Friday, March 25, 2011

I don't remember what this was titled. Gets heavy though.

"The Dancer believes that his art has something to say which cannot be expressed in words or in any other way than by dancing... there are times when the simple dignity of movement can fulfill the function of a volume of words. There are movements which impinge upon the nerves with a strength that is incomparable, for movement has power to stir the senses and emotions, unique in itself. This is the dancer's justification for being, and his reason for searching further for deeper aspects of his art."


I should be writing when I'm not dancing. Perhaps I'll use this as a warmup of sorts.

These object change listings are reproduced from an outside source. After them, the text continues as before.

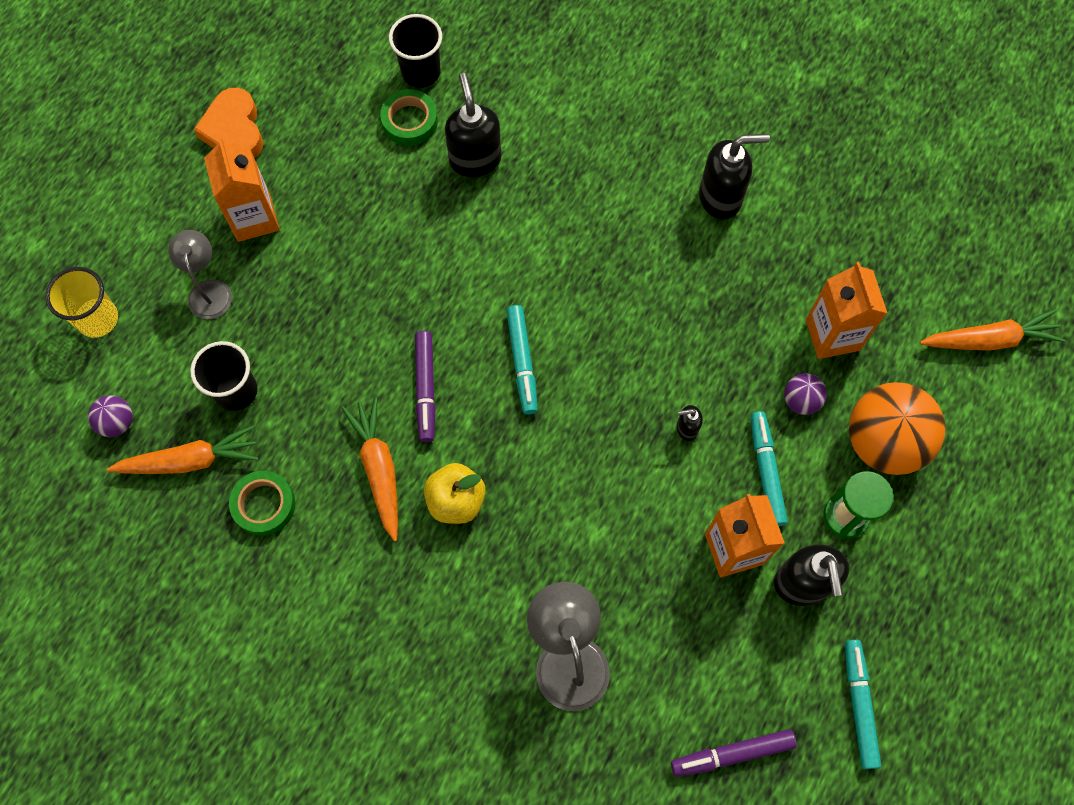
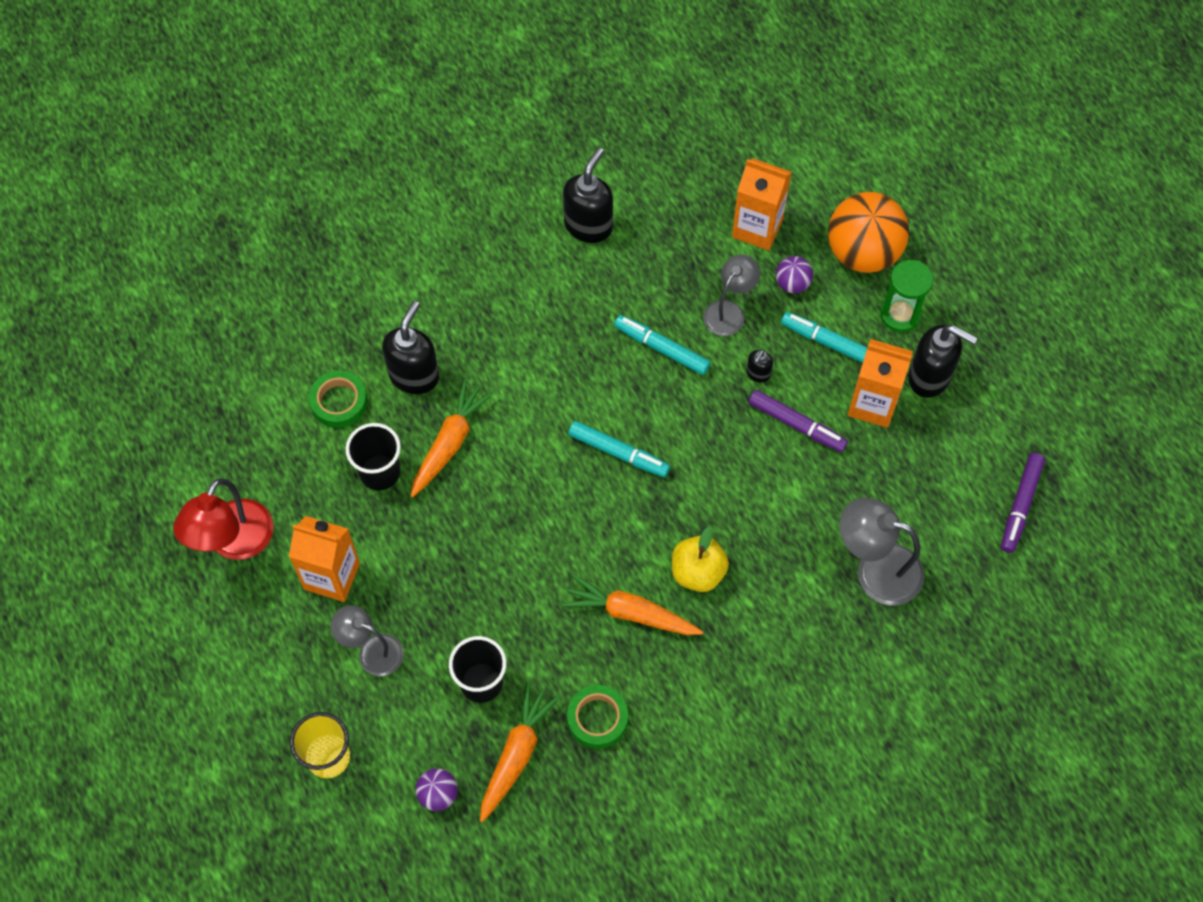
camera: 55 degrees left, 5 degrees down
(234, 130) = (234, 543): orange heart -> red lamp
(421, 72) = (300, 365): black cup -> black cup (380, 472)
(425, 389) = (588, 537): purple marker -> purple marker (796, 425)
(475, 159) = (414, 375): black soap dispenser -> black soap dispenser turned 90 degrees clockwise
(729, 364) = (729, 311): none -> grey lamp
(859, 704) = (1040, 400): turquoise marker -> turquoise marker (662, 348)
(990, 340) = (837, 132): orange carrot -> orange carrot (450, 443)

I've been under a roof with constant warm food and protien for four nights now. My body is beginning to recover, muscle mass is beginning to return. I feel stronger everyday, even though I've been dancing myself to the point of exhaustion every day..... It's been wonderious. Mysteriously wonderful.




I feel like a factory worker dancing in a lighbulb factory. Lit up. By light bulbs. I still can't feel my right pinky due to train hopping mishap in southern Washington state. Oh no, they're onto me.


I've still got the impression that there are those who know more than they should. I suggest a pseudonym. I believe that's how it's spelled. I had to look at it for a california minute to figure out if it looked right. I'm referring of course, to a false name. A name that is not the same as the legal corporation that your legal name "in capitus maximus paranoias", or whatever it's called sounds like. It could be similar, but doesn't have to be. New name. Check. New birthdate. Check. Lose ID. Check.


Now, I'm not suggestion. Not a suggestion. Not suggesting that you go about and change your name. But it could be fun, couldn't it? Then, perhaps there'd be less of a connection between you and your actions. Or the "you" in the "legal" sense of the "word" and your "action" in the "literal" sense of the "word". If you could have heard the pronunciation of those words. Said in my mind with such a ferocious accentuation. I'm not even sure if I'm using real words any more. Any more than I was once.


Could he perhaps be hiding gems within the random ranting of the written word?


Had you stopped to ask yourself that.


I have a theory. It's a fairly simple theory. It references experience and the thought patterns, or even actual thoughts if actual is a word that can be used to describe thoughts. Is there a connection between what a person puts into their mind and the thoughts that the mind produces? Novel experience leading to creative thought. Or thoughts.


I was going to conduct a so called "thought experiment" in which I showed that the person cannot have the thought "I dislike *Paradigm X* until she has come into contact with this paradigm.


What the fuck am I even doing? Sending these thoughts to the vast unknown of the internet. There is literally no real-world reward for this behaviour. It is useless. Completely pointless. Filing hours of my day. Under the W folder, for wasted. Back under this roof, I'm bored. And I can only dance for so many hours per day. I get uber-tired.


So if you're reading this, fuck you. Go do something. Spend one less hour searching facebook or blogging or whatever it is that we're doing on this screen and spend that hour getting better at something, you'd be incredibly good at something. And, if there's one thing I've learned today, it's that a +1 to blogging skill is not going to make a huge lick of difference anywhere.